本发明中,所述活性片段通常指通过该物质的检测可以发现其对应的基因中相关甲基化水平的物质,具体可以是例如,DNA或其mRNA或保有其功能的同源物等,活性片段的选择方法对于本领域技术人员来说应该是已知的。所述基因的同源物可以是与所述基因具有80%(例如80%、85%、90%、91%、92%、93%、94%、95%、96%、97%、98%、99%)以上同源性的序列。
在另一些优选实施方式中,所述FOXD3基因的CpG岛或FOXD3基因的启动子的CpG岛的甲基化区域为chr1:63785908-63785999的序列;
所述FOXI2基因的CpG岛或FOXI2基因的启动子的CpG岛的甲基化区域为chr10:129534759-129534851的序列;
所述RASSF1A基因的CpG岛或RASSF1A基因的启动子的CpG岛的甲基化区域为chr3:50378061-50378154的序列;
所述SHOX2基因的CpG岛或SHOX2基因的启动子的CpG岛的甲基化区域为chr3:157821339-157821429的序列;
所述SOX17基因的CpG岛或SOX17基因的启动子的CpG岛的甲基化区域为chr8:55370987-55371098的序列。
本发明人发现,FOXD3基因的chr1:63785908-63785999区域甲基化,FOXI2基因的chr10:129534759-129534851区域甲基化,RASSF1A基因的chr3:50378061-50378154区域甲基化,SHOX2基因的chr3:157821339-157821429区域甲基化,SOX17基因的chr8:55370987-55371098区域甲基化与肺癌的发生发展存在密切关系,发生肺癌的患者,极大概率上会同时存在上述甲基化。
本发明还提供了用于如上所述的基因甲基化标志物在制备肺癌诊断产品中的用途。所述诊断包括肺癌的早期鉴别诊断、微小病灶残留评估及动态监测、肺癌复发及预后的辅助判断、药物疗效评估等。所述肺癌诊断产品可以是任意合适的产品形式,包括但不限于是引物、探针、试剂盒、芯片、膜条、蛋白阵列等。
本发明还提供了用于检测如上所述的基因甲基化标志物的物质在制备肺癌诊断产品中的用途。所述诊断包括肺癌的早期鉴别诊断、微小病灶残留评估及动态监测、肺癌复发及预后的辅助判断、药物疗效评估等。所述肺癌诊断产品可以是任意合适的产品形式,包括但不限于是引物、探针、试剂盒、芯片、膜条、蛋白阵列等。
本发明中,所述肺癌的早期鉴别诊断具体可以是用于确认个体是否患有肺癌或者更加有可能患有肺癌。例如,当个体的基因组中同时存在FOXD3基因的chr1:63785908-63785999区域甲基化,FOXI2基因的chr10:129534759-129534851区域甲基化,RASSF1A基因的chr3:50378061-50378154区域甲基化,SHOX2基因的chr3:157821339-157821429区域甲基化,SOX17基因的chr8:55370987-55371098区域甲基化时,则认为个体患有肺癌或者更加有可能患有肺癌。

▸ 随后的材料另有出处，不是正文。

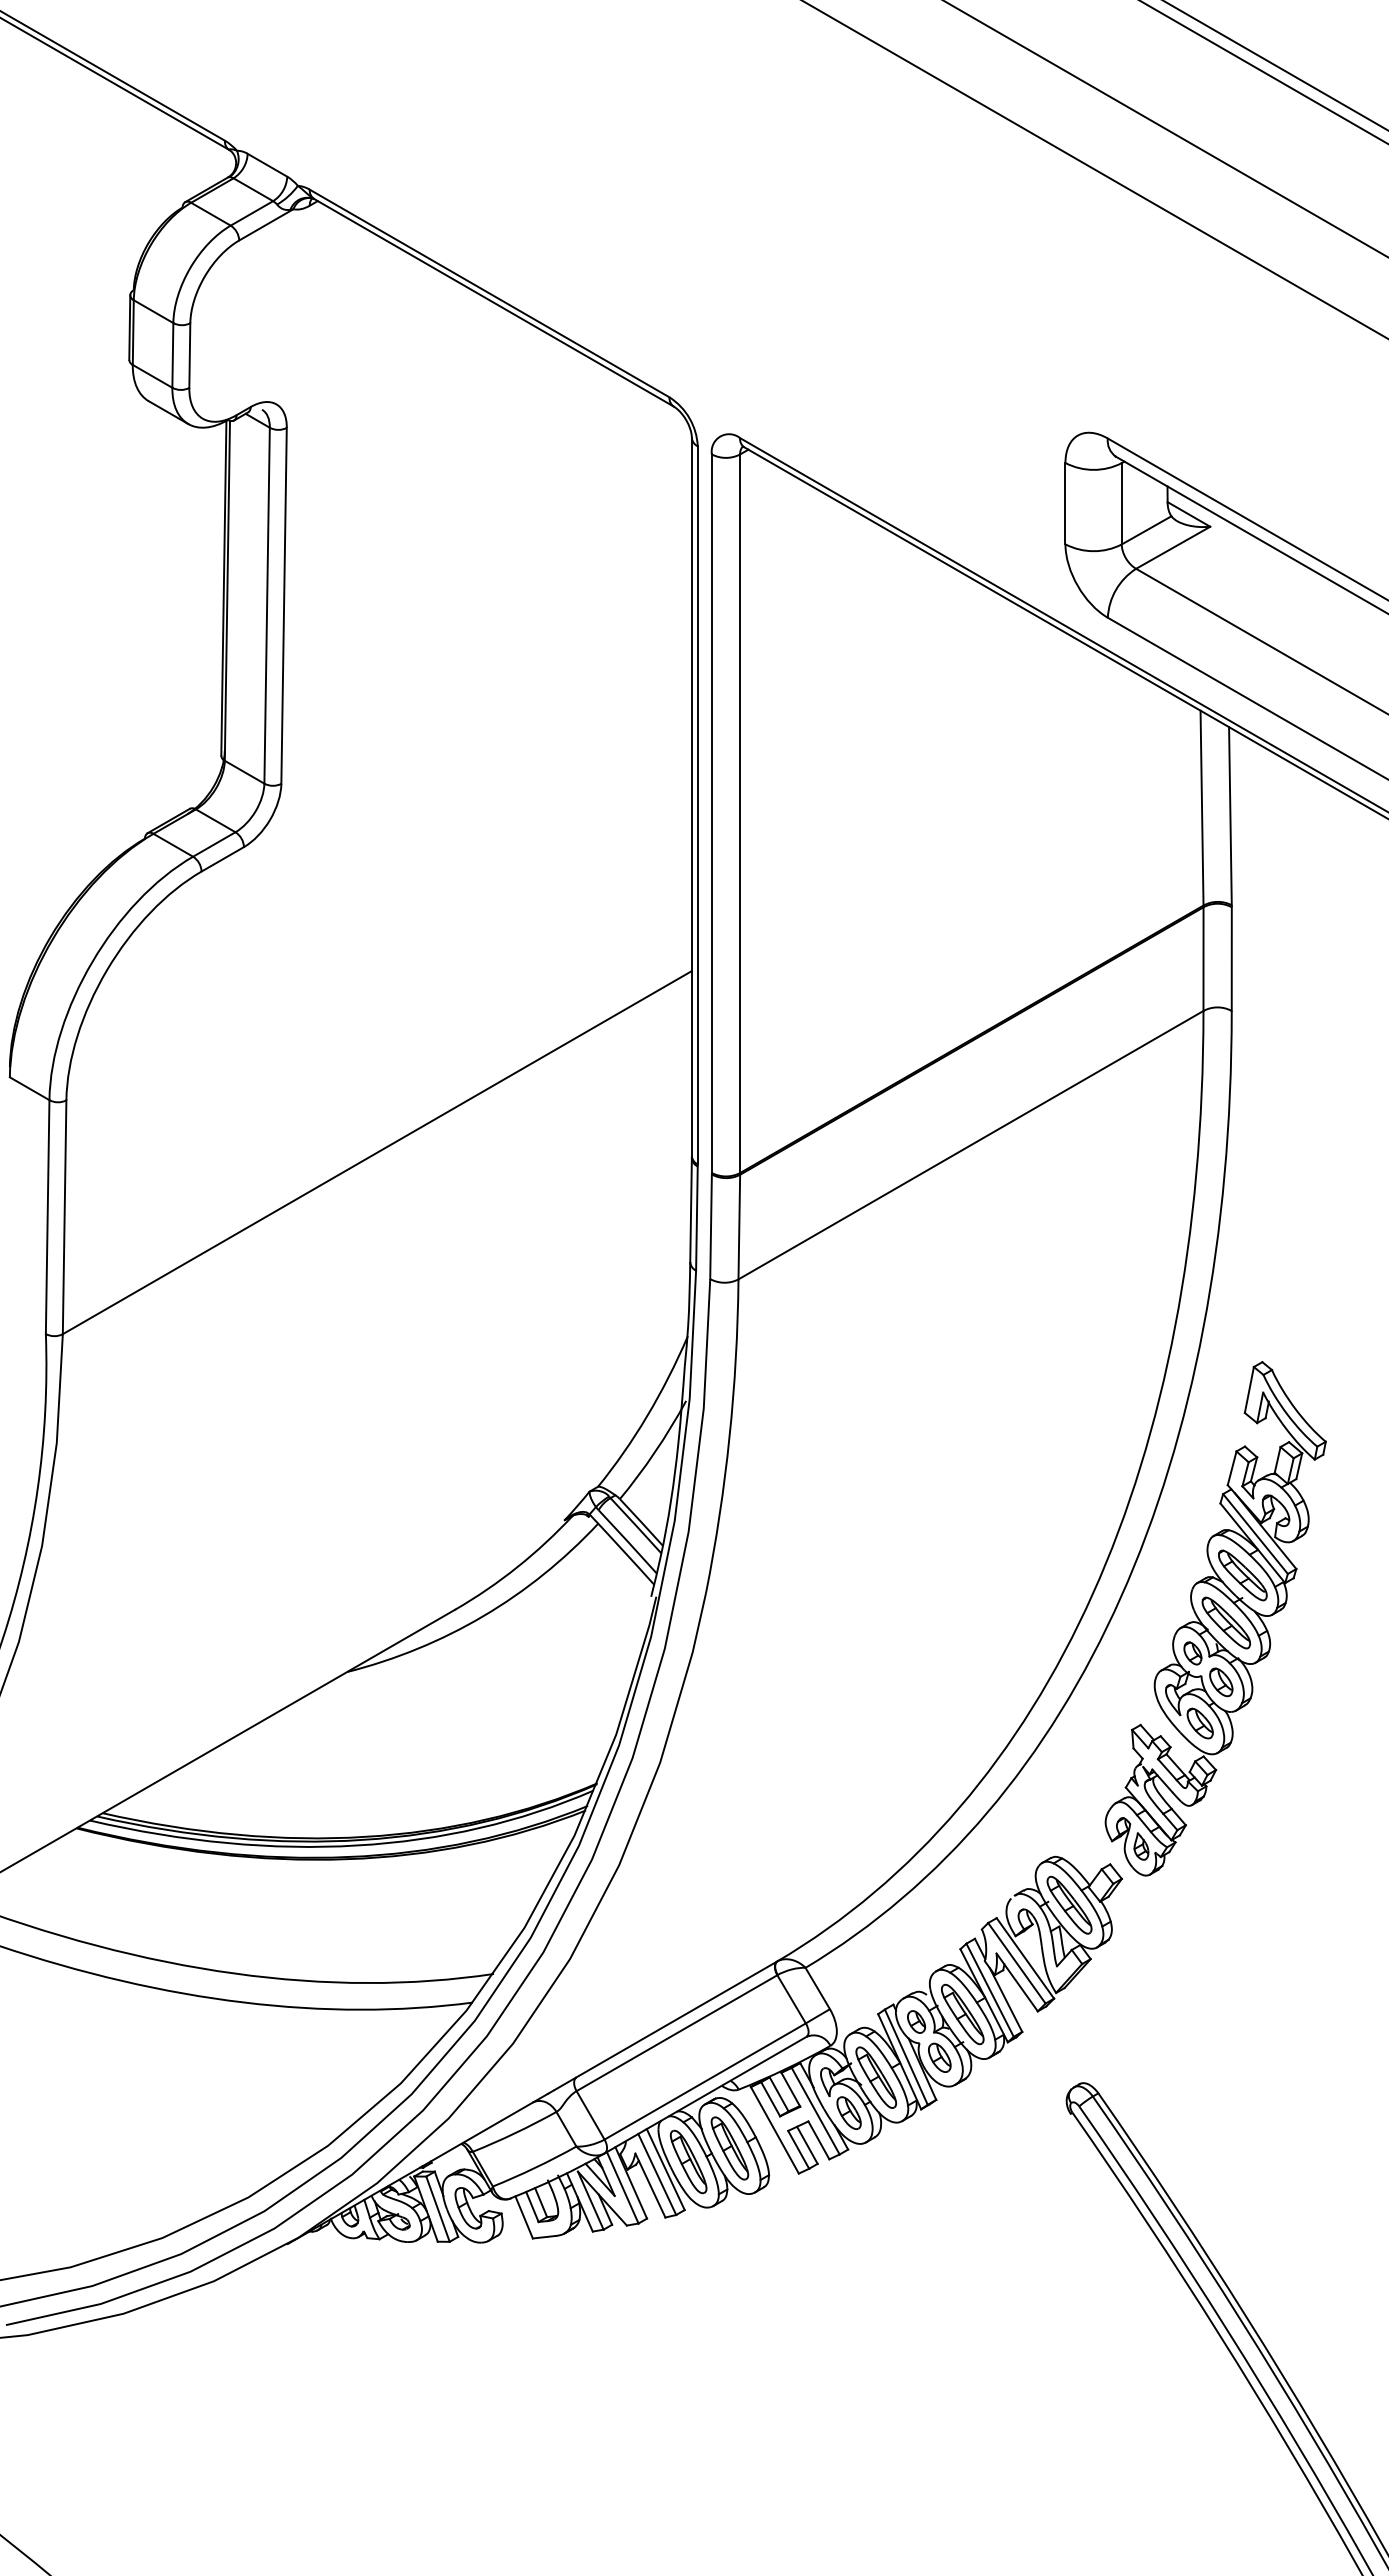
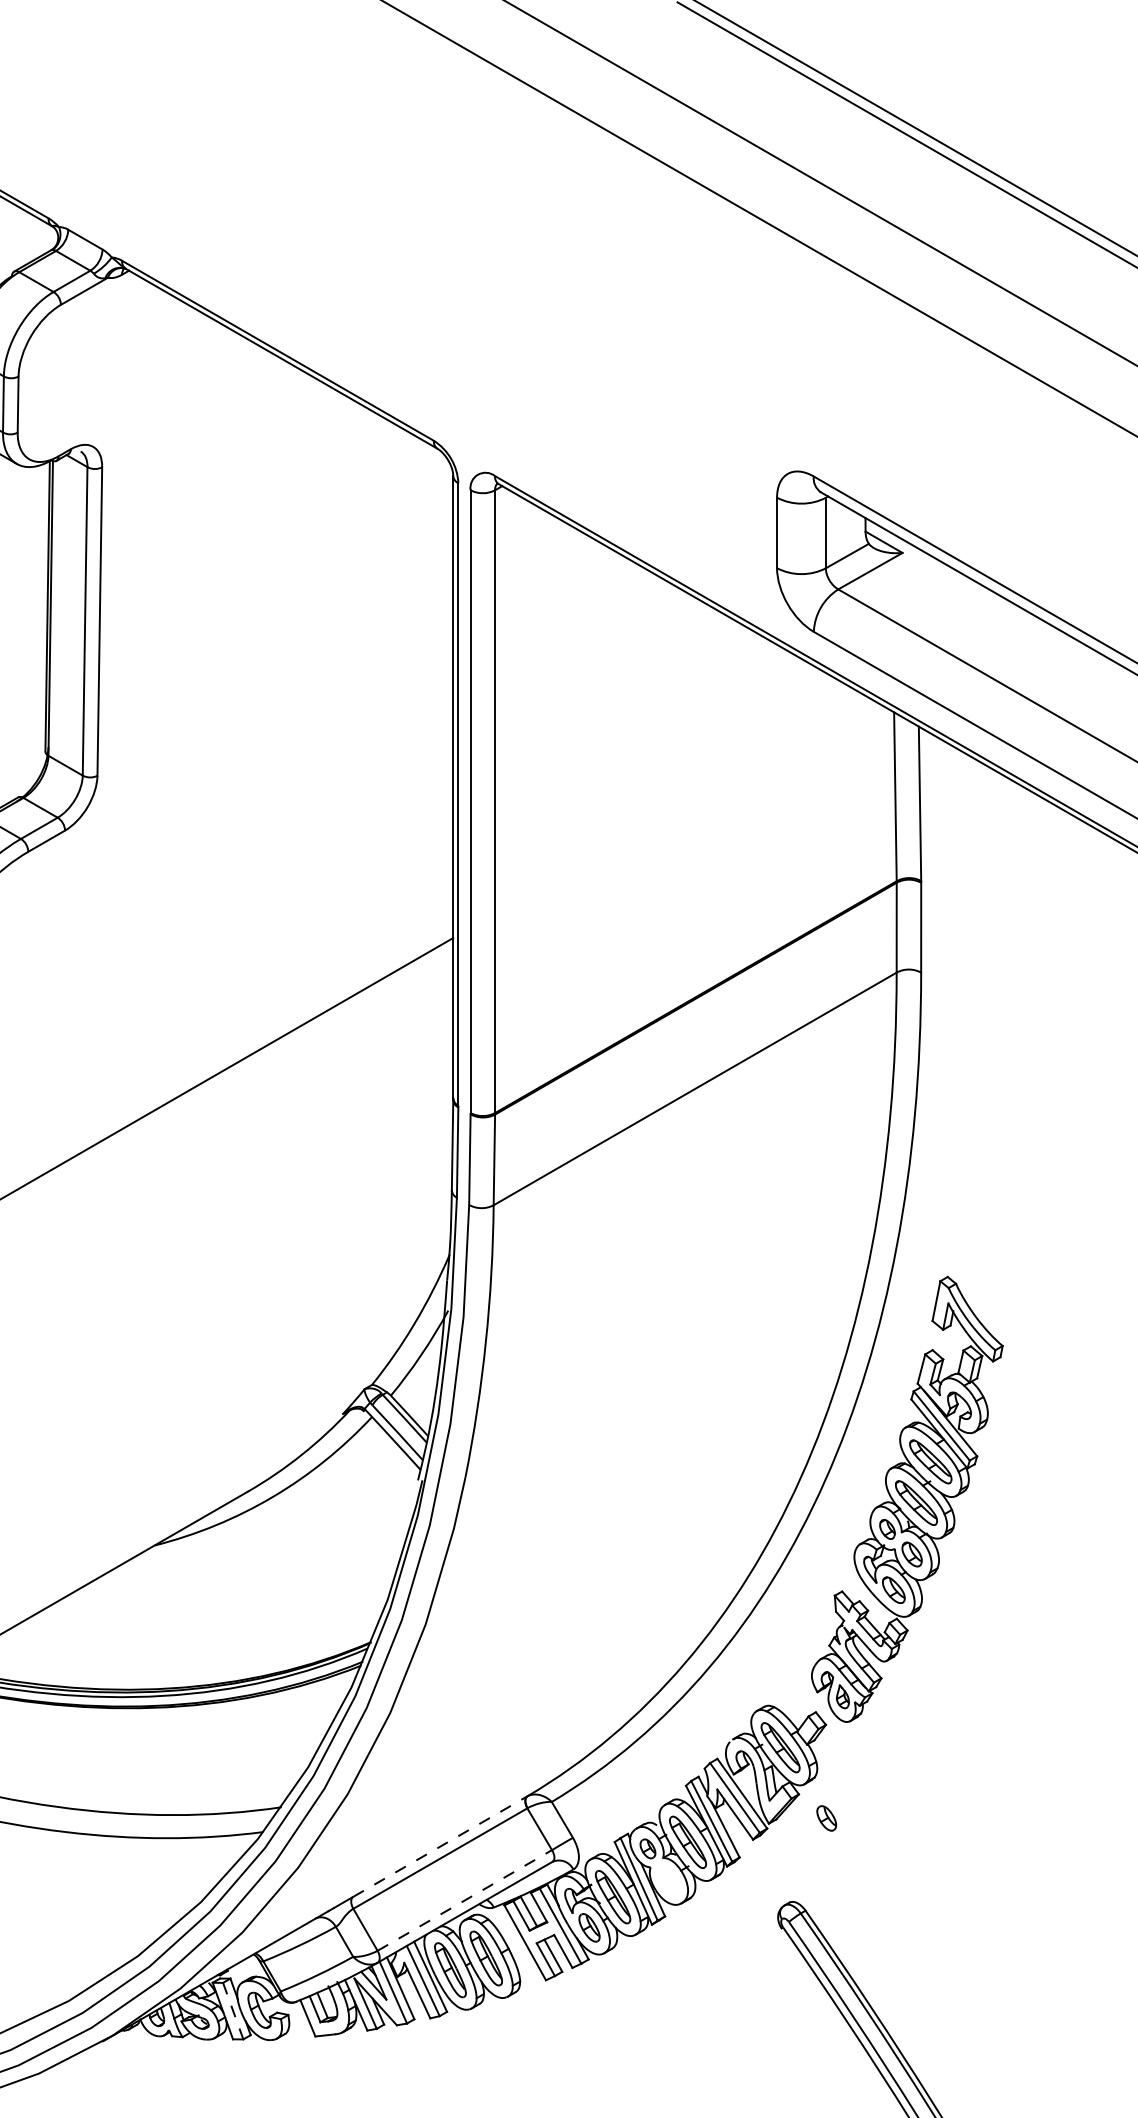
line: (676, 2019) -> (439, 1846), solid -> dashed
part: (939, 2057) -> (826, 1818), moved
line: (705, 2081) -> (465, 1900), solid -> dashed
line: (438, 2209) -> (233, 2011), solid -> dashed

再例如,当个体的基因组中FOXD3基因的chr1:63785908-63785999区域甲基化,FOXI2基因的chr10:129534759-129534851区域甲基化,RASSF1A基因的chr3:50378061-50378154区域甲基化,SHOX2基因的chr3:157821339-157821429区域甲基化,SOX17基因的chr8:55370987-55371098区域甲基化至少一个未出现时,则认为个体未患有肺癌或者更加有可能未患有肺癌。由于肺癌的早期诊断通常有较大难度,所以引入上述筛选以后可以更加准确地对个体进行肺癌的诊断。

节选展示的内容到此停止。